I am having same issue, did you get any replies with advice?


----------



## dondude32 (Apr 3, 2003)

I've read other threads with remote isuues and they suggested putting electrical tape over receiver ir . Just to block it a little. Might help I've had no issues since i use a rf remote with my h23.


----------



## K4SMX (May 19, 2007)

mattebury1 said:


> K4SMX:
> 
> Thanks for your relpy. The BOLD numbers indicate that these fluciate between 0- whatever number every second or two.
> 
> ...


I'm very sorry for the delay; I missed your earlier reply, since this really isn't an H23-600 issue. I'm not aware of any issues specific to the H23's. I just helped my across-the-street neighbor install three of them, and they're not having any problems.

While your alignment is not the greatest, particularly for 99(a)/(c), it wouldn't appear to be the cause of your reception problems. Most reception issues are caused by installation problems. We can eliminate the alignment for now and consider other issues.

You should first test your multi-switch by bypassing it with four double-female "barrel" adapters, connecting up to four tuners directly to the dish lines. While doing this, you'll have the opportunity to make sure all the connectors at the multi-switch are in good condition and completely tight. If you still have these problems on multiple receivers with receivers connected directly to the dish, you'll need to have DirecTV try replacing your LNB on the dish. You could get your alignment peaked for 99 and 103 at that time as well. You are probably still within your 90-day installation warranty period, so definitely get your dish re-aligned. No 60's allowed on any 99(a)/(c) or 103(b)/(c) tp's.

BTW, don't worry about the "blinking 0's." That's just a software glitch in the signal strength display on the menu page.


----------



## mattebury1 (Jul 21, 2008)

Thanks. I will bypass the multi switch and see if that is the culprit.


----------



## mattebury1 (Jul 21, 2008)

Not the multi switch. After going through 3 Direct TV Representatives, I have them coming out for a service call. They believe it is a dish alignment problem. I will keep you posted.


----------



## K4SMX (May 19, 2007)

Great. You'll want to see 99(a) and 103(b) tp signals mostly all in the 90's on your receiver after they have re-aligned your dish. Those numbers are achievable, and don't take any excuses. You may have to help them by cellphone, if they are not properly equipped or trained to peak Ka signals. They should check the plumb of your mast while they're at it. The tilt may also need to be adjusted slightly to equalize 99 and 103.
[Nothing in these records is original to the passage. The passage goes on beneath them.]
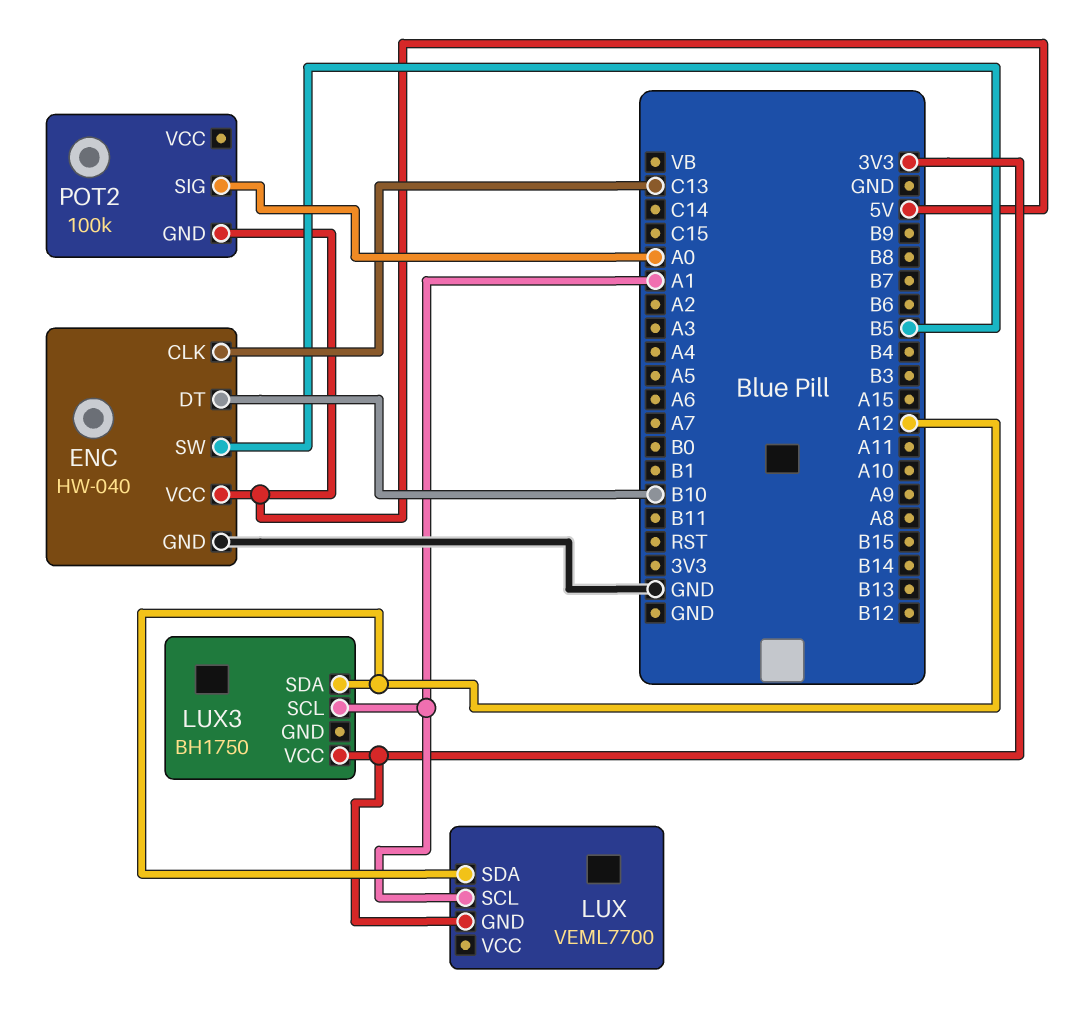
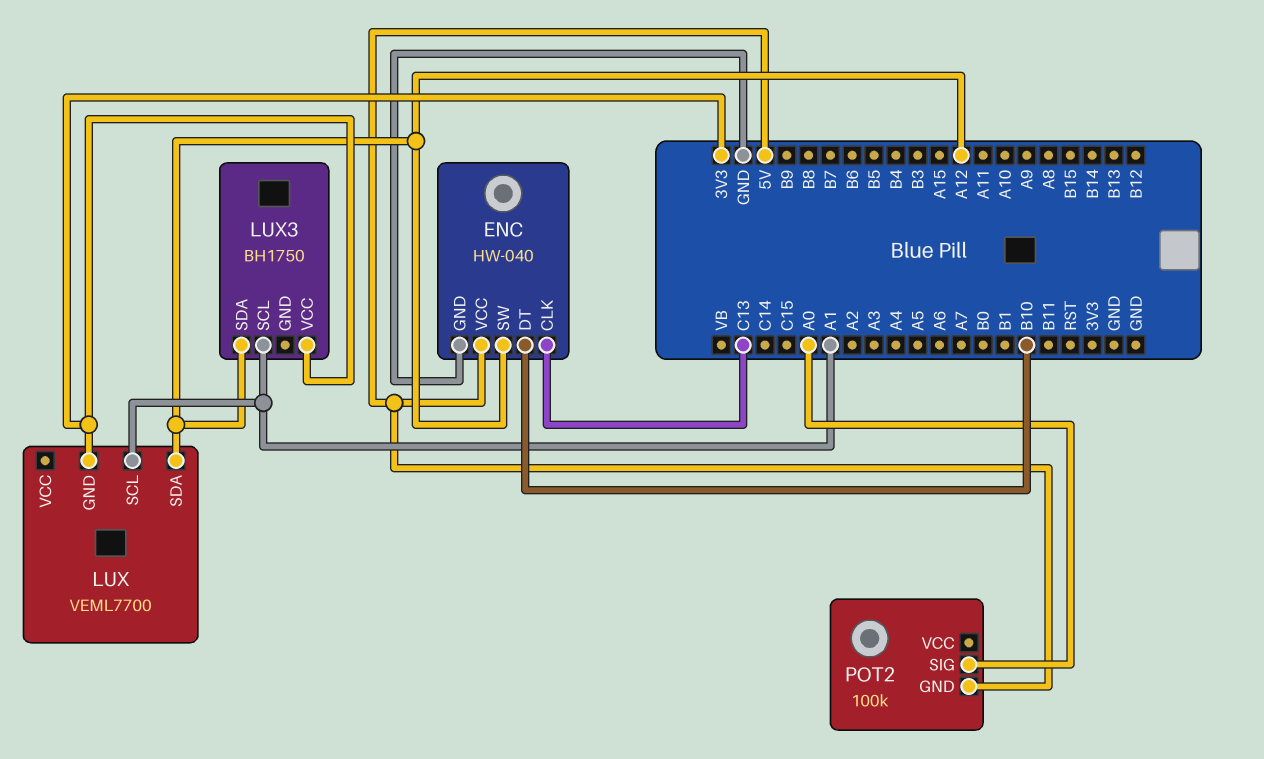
ENC pin SW: B5 -> A12

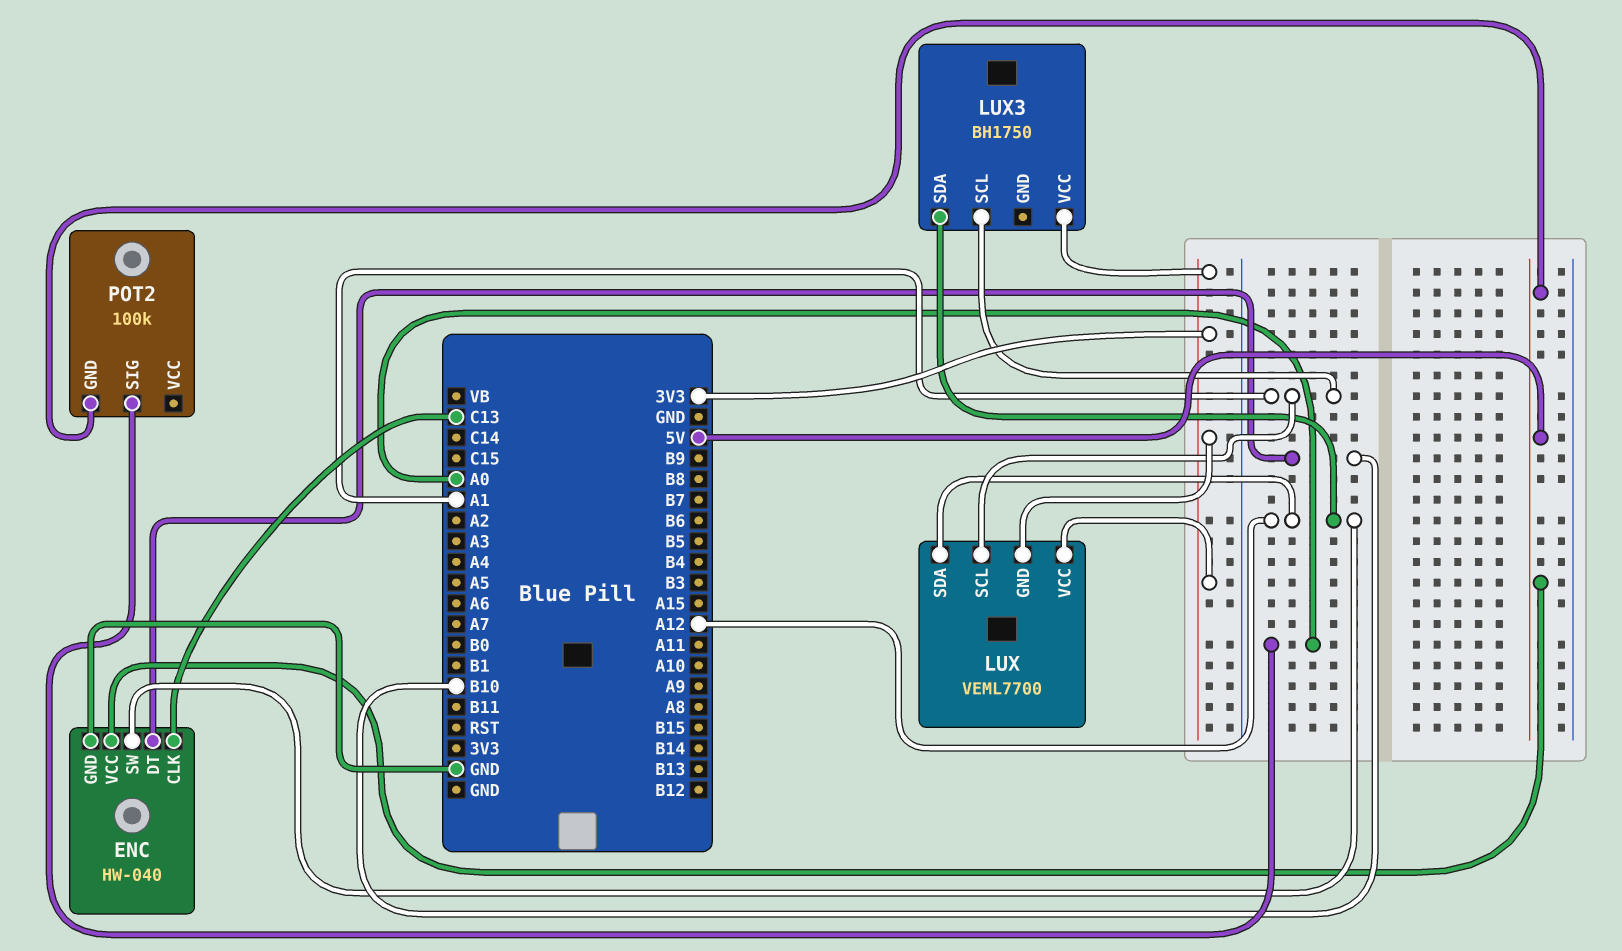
LUX pin VCC: none -> 3V3

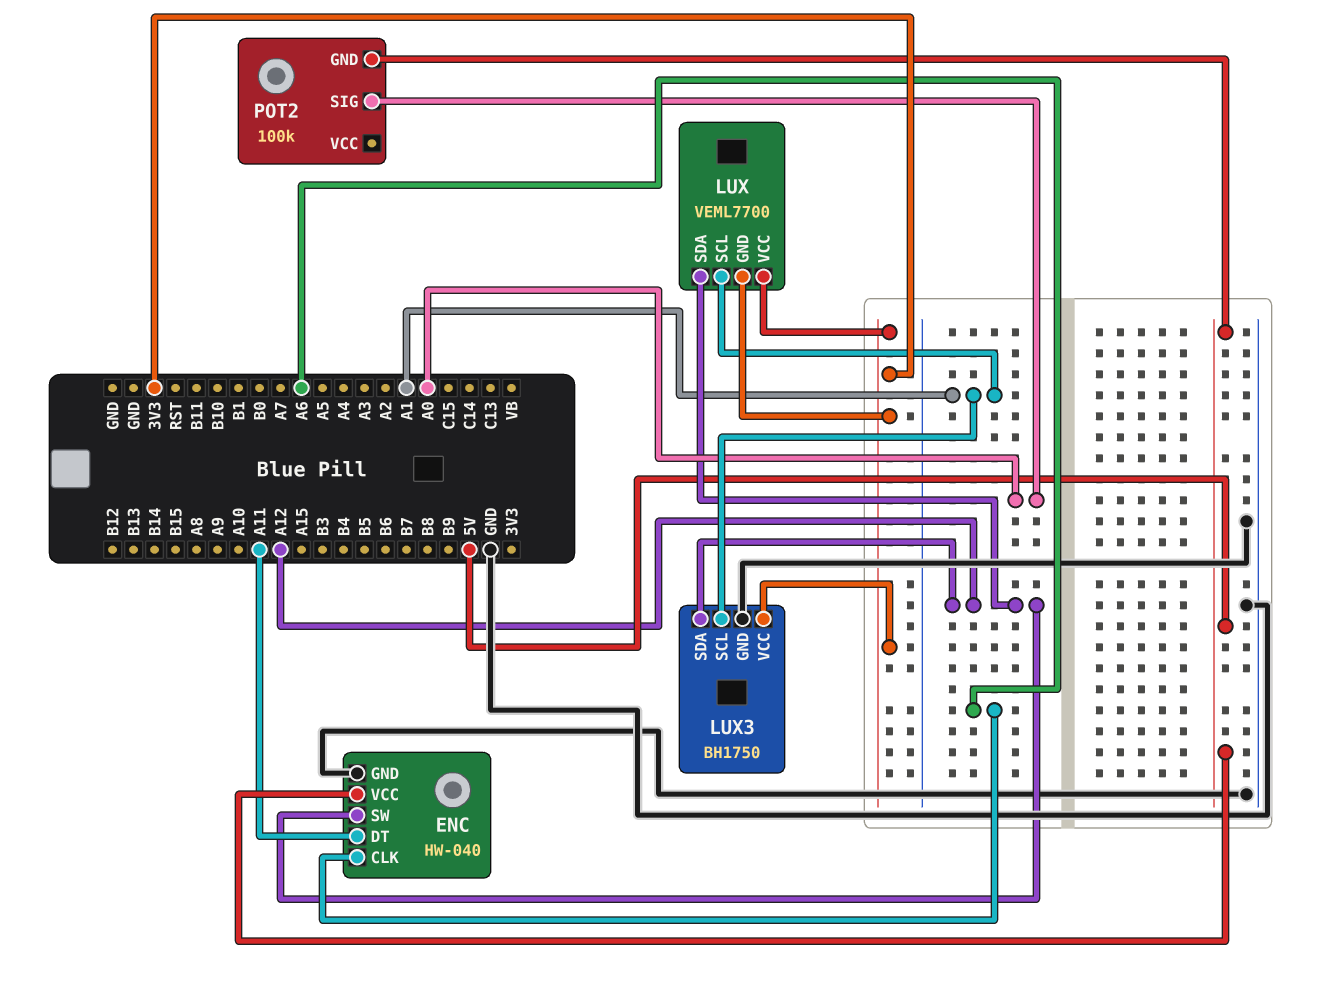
ENC pin CLK: C13 -> A6
ENC pin DT: B10 -> A11
LUX3 pin GND: none -> GND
I am somewhat skeptical that alignment is the sole cause of your problem, however, since your signals are not that bad and the multi-switch is not the cause, so don't be bashful about asking them to install a new LNB on your dish while they're working on it.


----------



## mattebury1 (Jul 21, 2008)

Well.... Replaced LMB's, Multi switch, realigned dish, signals in the 90's. Situation much better, but still not 100%. All the above have greatly improved the problems, but sadly, have not eliminated them. Sigh....

Thanks for your help.


----------



## dslchiphead (Nov 28, 2005)

I entered the HD arena with a new dish and a new H23-600 receiver feeding a Sony KDL-32XBR6 set through HDMI.

I have the TV set so that when I mute it, close caption text will be shown. But I noticed that the H23 does not seem to pass the close caption data to the set as nothing shows when the TV is muted (it does if I test with OTA broadcasts).

Now If I use the H23 and turn on Close Caption through the menu, I will see it as served from the receiver. I do not want to use that. I want to hit the Mute button on the remote and let the TV process it. Anyone else notice this?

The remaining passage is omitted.